We also identified that LCK was differentially expressed and able to regulate other top-ranked genes in the sub-networks. LCK is an Src kinase lymphocyte-specific protein tyrosine kinase that phosphorylates the immunoreceptor tyrosine-based activation motif of CD3ζ after T-cell receptor, which in turn recruits ZAP-70 and causes calcium influx in T cells [52]. In addition to its vital roles in the development, function, and differentiation of T cells, LCK is involved in many cellular diseases, such as cell cycle control, proliferation, and differentiation [53]. The activation of T cells, including CD8 T cells, CD4 T follicular helper cells, and subsets of Th17 cells, has been recognized as a key contributor to the pathogenesis of SLE and LN [54]. Ko et al. examined kidney tissues in LN and found increased immunohistochemical staining for CD4 + , CD8 + , and CD68 + in the renal periglomerular area [21]. In our study, LCK was up-regulated in non-responders and indirectly correlated with the infiltration of various T cell subtypes. Based on its therapeutic significance in various inflammatory diseases, we hypothesized that LCK could be a therapeutic target for LN at RF.

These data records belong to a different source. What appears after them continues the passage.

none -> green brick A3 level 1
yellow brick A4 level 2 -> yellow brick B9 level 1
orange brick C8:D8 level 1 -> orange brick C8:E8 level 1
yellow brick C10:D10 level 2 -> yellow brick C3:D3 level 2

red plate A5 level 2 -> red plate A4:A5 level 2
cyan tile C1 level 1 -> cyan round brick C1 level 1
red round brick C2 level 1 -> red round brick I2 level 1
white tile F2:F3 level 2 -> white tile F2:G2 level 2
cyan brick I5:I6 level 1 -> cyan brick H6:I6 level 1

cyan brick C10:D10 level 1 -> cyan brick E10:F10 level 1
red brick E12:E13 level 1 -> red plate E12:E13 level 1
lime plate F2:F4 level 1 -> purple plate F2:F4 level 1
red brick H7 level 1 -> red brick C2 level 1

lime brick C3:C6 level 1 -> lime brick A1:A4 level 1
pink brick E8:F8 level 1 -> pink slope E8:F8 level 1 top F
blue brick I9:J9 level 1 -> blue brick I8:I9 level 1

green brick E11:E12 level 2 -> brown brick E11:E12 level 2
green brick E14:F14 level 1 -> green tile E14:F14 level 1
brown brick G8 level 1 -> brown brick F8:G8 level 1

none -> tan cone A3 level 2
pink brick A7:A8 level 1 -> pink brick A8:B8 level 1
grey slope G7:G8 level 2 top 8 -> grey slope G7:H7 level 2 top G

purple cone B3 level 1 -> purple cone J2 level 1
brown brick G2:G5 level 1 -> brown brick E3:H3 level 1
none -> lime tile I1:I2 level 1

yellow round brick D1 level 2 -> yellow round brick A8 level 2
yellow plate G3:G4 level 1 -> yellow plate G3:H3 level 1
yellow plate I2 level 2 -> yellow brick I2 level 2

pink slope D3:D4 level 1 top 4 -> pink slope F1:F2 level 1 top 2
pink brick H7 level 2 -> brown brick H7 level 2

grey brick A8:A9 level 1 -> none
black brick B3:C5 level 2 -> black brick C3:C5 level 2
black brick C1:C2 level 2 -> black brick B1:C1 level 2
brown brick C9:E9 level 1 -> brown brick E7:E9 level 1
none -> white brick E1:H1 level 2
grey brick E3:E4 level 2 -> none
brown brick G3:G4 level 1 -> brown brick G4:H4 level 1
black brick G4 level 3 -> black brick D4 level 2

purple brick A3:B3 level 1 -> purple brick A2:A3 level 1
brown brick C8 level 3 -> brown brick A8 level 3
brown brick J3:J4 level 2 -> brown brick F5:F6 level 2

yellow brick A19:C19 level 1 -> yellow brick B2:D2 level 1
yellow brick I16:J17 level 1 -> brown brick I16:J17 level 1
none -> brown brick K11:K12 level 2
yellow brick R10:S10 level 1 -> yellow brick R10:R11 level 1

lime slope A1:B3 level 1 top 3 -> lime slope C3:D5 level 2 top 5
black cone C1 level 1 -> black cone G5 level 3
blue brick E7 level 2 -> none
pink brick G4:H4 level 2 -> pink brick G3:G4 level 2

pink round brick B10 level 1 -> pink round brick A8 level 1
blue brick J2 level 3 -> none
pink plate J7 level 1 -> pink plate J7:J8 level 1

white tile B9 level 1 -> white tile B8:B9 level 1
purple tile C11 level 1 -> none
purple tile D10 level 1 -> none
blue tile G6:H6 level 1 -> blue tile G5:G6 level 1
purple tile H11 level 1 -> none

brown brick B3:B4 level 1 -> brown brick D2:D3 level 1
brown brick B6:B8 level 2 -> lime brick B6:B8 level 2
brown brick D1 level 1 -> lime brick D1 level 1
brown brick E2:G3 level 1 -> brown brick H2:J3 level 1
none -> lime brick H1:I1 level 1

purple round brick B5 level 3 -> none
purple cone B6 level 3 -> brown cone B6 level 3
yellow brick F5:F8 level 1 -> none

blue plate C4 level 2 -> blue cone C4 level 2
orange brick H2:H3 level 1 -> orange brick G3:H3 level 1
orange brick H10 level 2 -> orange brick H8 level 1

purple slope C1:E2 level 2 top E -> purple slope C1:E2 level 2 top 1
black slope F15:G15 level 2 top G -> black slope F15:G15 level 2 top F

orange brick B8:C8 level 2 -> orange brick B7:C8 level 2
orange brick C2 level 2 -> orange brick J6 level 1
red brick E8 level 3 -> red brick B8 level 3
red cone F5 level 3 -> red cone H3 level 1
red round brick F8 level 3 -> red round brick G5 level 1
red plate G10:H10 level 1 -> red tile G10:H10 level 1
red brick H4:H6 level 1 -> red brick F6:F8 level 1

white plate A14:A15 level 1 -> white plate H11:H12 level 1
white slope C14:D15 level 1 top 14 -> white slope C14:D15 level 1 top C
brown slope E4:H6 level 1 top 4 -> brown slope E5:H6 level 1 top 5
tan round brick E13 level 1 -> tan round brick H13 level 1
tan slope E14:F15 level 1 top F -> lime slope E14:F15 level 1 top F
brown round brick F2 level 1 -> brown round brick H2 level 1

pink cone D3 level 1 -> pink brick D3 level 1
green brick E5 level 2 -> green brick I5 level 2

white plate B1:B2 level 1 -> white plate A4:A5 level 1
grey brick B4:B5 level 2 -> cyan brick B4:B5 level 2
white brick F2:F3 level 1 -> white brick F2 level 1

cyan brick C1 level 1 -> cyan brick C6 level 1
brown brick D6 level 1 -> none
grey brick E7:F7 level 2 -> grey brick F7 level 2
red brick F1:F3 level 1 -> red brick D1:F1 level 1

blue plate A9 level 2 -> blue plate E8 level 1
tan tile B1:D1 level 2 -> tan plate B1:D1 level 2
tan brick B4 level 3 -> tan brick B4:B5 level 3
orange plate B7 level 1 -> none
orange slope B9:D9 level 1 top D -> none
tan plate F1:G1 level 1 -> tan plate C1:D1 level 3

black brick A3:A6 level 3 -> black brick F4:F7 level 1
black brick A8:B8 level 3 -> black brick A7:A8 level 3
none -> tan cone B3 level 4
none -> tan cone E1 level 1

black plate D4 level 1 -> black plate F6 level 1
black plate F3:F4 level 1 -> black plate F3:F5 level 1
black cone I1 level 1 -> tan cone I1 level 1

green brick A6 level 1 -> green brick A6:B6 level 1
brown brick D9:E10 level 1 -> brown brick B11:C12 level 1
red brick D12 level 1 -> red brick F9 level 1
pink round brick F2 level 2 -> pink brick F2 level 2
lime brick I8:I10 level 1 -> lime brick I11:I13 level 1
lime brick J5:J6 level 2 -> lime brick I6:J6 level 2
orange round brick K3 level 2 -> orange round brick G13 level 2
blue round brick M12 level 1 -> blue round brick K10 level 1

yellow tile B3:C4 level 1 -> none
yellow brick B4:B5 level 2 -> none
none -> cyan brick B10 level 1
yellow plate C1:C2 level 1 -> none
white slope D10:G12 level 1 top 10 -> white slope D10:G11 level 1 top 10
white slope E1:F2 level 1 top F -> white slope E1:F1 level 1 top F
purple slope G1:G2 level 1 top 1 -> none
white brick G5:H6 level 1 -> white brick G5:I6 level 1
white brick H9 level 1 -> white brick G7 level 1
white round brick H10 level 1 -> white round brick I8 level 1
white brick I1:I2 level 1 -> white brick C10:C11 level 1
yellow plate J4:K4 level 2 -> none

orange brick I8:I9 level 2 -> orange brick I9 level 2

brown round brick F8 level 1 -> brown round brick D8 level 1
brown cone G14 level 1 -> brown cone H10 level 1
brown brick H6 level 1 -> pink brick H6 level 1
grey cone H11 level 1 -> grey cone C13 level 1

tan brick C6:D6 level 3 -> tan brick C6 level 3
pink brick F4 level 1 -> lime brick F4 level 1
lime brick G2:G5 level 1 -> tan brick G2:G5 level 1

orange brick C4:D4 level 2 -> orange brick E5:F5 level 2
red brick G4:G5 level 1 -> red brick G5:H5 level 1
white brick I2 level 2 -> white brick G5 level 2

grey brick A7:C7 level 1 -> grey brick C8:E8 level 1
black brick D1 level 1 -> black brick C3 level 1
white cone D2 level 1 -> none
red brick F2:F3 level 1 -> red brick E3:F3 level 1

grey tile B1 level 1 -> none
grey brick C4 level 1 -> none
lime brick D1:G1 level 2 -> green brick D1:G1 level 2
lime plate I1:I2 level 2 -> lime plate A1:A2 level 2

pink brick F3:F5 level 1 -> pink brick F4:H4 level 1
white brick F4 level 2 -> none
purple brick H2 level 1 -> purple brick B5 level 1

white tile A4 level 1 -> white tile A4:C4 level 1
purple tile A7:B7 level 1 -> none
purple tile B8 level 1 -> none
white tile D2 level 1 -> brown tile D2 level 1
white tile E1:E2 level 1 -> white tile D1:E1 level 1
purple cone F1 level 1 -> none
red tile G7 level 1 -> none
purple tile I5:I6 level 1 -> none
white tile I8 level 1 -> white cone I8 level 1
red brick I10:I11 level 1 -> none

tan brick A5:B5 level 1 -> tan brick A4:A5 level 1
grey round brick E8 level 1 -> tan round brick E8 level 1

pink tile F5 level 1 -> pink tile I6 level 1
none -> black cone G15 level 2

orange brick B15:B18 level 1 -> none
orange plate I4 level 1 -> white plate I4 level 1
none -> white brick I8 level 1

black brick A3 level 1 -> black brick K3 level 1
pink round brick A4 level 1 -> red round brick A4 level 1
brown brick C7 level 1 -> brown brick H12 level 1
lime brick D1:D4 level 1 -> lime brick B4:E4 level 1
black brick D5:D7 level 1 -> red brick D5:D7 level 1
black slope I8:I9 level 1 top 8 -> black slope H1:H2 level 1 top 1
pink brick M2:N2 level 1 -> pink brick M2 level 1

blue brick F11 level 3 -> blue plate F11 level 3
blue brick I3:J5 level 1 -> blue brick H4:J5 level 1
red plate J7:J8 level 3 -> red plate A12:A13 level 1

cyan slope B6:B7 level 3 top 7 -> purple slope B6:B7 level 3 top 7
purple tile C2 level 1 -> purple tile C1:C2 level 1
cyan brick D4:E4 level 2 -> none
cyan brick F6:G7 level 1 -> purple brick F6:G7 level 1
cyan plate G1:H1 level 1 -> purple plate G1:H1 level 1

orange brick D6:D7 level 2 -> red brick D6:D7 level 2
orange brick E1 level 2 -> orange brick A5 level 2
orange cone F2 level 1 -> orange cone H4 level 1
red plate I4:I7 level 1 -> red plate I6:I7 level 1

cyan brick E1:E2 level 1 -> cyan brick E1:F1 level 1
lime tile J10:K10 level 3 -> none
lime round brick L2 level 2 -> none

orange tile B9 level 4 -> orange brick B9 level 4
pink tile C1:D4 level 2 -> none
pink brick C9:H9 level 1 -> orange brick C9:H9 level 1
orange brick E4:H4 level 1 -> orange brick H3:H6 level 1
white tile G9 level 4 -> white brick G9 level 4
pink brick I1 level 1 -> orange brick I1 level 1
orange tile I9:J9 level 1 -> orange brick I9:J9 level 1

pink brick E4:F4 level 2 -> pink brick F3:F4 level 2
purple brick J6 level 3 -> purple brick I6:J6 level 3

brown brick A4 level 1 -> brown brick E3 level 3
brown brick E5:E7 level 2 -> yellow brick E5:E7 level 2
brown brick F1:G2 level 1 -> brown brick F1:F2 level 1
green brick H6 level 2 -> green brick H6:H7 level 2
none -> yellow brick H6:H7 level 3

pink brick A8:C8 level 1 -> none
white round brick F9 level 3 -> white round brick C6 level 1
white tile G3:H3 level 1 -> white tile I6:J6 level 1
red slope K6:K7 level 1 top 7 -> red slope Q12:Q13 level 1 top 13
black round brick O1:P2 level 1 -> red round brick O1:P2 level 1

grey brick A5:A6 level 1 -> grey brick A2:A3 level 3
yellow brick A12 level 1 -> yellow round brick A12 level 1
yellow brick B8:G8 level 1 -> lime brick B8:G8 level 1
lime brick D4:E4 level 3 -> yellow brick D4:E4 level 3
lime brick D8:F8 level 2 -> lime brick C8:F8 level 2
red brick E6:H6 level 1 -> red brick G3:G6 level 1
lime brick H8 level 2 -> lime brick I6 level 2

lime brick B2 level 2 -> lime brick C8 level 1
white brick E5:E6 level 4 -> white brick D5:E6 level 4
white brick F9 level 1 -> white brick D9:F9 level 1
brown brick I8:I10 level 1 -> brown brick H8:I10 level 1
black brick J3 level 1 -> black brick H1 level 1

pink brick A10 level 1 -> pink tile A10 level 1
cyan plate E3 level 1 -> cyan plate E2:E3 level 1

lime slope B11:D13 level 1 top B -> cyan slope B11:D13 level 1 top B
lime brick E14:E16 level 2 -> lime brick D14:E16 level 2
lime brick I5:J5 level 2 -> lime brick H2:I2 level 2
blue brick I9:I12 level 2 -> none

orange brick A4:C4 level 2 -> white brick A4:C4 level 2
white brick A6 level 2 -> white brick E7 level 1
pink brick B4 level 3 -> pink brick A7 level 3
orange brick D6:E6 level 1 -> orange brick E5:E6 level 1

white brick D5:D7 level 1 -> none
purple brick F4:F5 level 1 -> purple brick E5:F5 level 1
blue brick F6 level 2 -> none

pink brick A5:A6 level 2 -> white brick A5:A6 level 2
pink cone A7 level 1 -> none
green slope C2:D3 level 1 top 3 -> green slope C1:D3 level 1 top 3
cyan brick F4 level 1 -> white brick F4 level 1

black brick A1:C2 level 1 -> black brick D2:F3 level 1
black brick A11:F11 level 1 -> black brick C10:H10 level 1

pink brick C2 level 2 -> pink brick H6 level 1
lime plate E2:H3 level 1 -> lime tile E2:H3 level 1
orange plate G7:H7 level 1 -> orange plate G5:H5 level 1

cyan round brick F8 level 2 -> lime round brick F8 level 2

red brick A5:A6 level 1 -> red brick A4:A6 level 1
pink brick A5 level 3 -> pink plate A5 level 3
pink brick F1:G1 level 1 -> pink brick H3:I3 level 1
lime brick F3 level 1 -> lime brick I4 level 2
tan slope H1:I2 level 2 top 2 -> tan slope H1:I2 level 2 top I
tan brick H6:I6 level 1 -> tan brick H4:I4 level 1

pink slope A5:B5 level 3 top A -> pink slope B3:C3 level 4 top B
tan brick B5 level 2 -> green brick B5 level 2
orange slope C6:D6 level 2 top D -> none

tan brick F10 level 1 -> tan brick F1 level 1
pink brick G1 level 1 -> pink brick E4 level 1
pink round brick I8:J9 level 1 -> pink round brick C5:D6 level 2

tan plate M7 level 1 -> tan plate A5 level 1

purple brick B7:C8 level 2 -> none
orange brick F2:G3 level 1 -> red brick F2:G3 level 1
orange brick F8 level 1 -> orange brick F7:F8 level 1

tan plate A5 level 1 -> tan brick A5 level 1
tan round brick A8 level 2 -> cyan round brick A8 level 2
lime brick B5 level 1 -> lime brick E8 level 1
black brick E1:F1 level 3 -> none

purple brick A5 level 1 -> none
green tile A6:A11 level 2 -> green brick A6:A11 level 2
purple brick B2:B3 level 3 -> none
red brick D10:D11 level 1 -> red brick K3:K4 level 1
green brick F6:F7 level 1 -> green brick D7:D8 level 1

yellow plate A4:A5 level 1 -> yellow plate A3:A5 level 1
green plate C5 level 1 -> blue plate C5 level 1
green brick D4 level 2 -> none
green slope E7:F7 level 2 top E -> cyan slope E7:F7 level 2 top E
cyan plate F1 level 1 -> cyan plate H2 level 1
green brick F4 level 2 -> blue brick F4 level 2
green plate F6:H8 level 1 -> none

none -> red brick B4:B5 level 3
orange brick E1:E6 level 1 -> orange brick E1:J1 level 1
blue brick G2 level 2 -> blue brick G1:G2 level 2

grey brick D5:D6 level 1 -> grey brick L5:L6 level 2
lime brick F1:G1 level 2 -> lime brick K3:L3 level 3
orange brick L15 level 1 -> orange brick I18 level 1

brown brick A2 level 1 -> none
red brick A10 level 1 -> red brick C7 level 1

Our study had several limitations. First, the estimation of DDCs was based on different platforms, which could reduce the generalizability of the clustering results, as some genes might not have the same expression pattern or regulatory structure detected by different techniques, which should be carefully addressed by comparing the DDG profiles on the microarray and nCounter platforms. Second, K-means clustering is sensitive to initial conditions. Even though we have evaluated the clustering results for many times to identify the optimal clustering results, there was still slight difference for each random start. However, one of the advantages of K-means clustering is its efficiency and the ability of handling larger datasets. In the future work, bootstrap sampling may be helpful to improve its problem. Third, only one ML algorithm was used in this pilot study. Other models suitable for transparency and interpretability will be of interest in the future. Nevertheless, the performance of our model was comparable to that of a recent ML-based prediction model [15]. In their study, they trained a variety of ML algorithms with 246 subjects to develop prediction models for 1-year proteinuria and estimated glomerular filtration rate (eGFR) in LN. They found the combined model with traditional clinical data and novel urine biomarkers for eGFR had the best performance in training and validation datasets and the AUC was near 0.7, which was slightly lower than our model. Fourth, the validation cohort had a small sample size, and replicates of patients were present due to inclusion of different tissue compartments. Finally, we did not investigate the gene expression for cell junctions as they are important factors related to proteinuria, which is a clinical determination of RF [55]. Further experiment and the inclusion of larger validation samples are required.

Treatment of LN has been faced with many challenges. One of the challenges is the poor target tissue distribution for immunosuppressive drugs [56]. However, with the emergence of nanotechnology, potential nanomaterials with special physiochemical properties are being developed and applied for treating various diseases including glomerulonephritis [57]. With better penetration of loaded drugs, clinical outcomes could be more likely associated with their therapeutic effects in the absence of tissue barrier, which may lead to better prediction model performance due to stronger connection between drugs and outcomes.

Conclusion

In conclusion, we applied integrated bioinformatics analyses and incorporated knowledge of LN-specific regulatory activity into the training of ML models. The model performance was acceptable, and interpretability increased. In addition, we identified LCK to be of vital importance in determining LN responders after RF. This therapeutic target needs to be experimentally verified in future studies.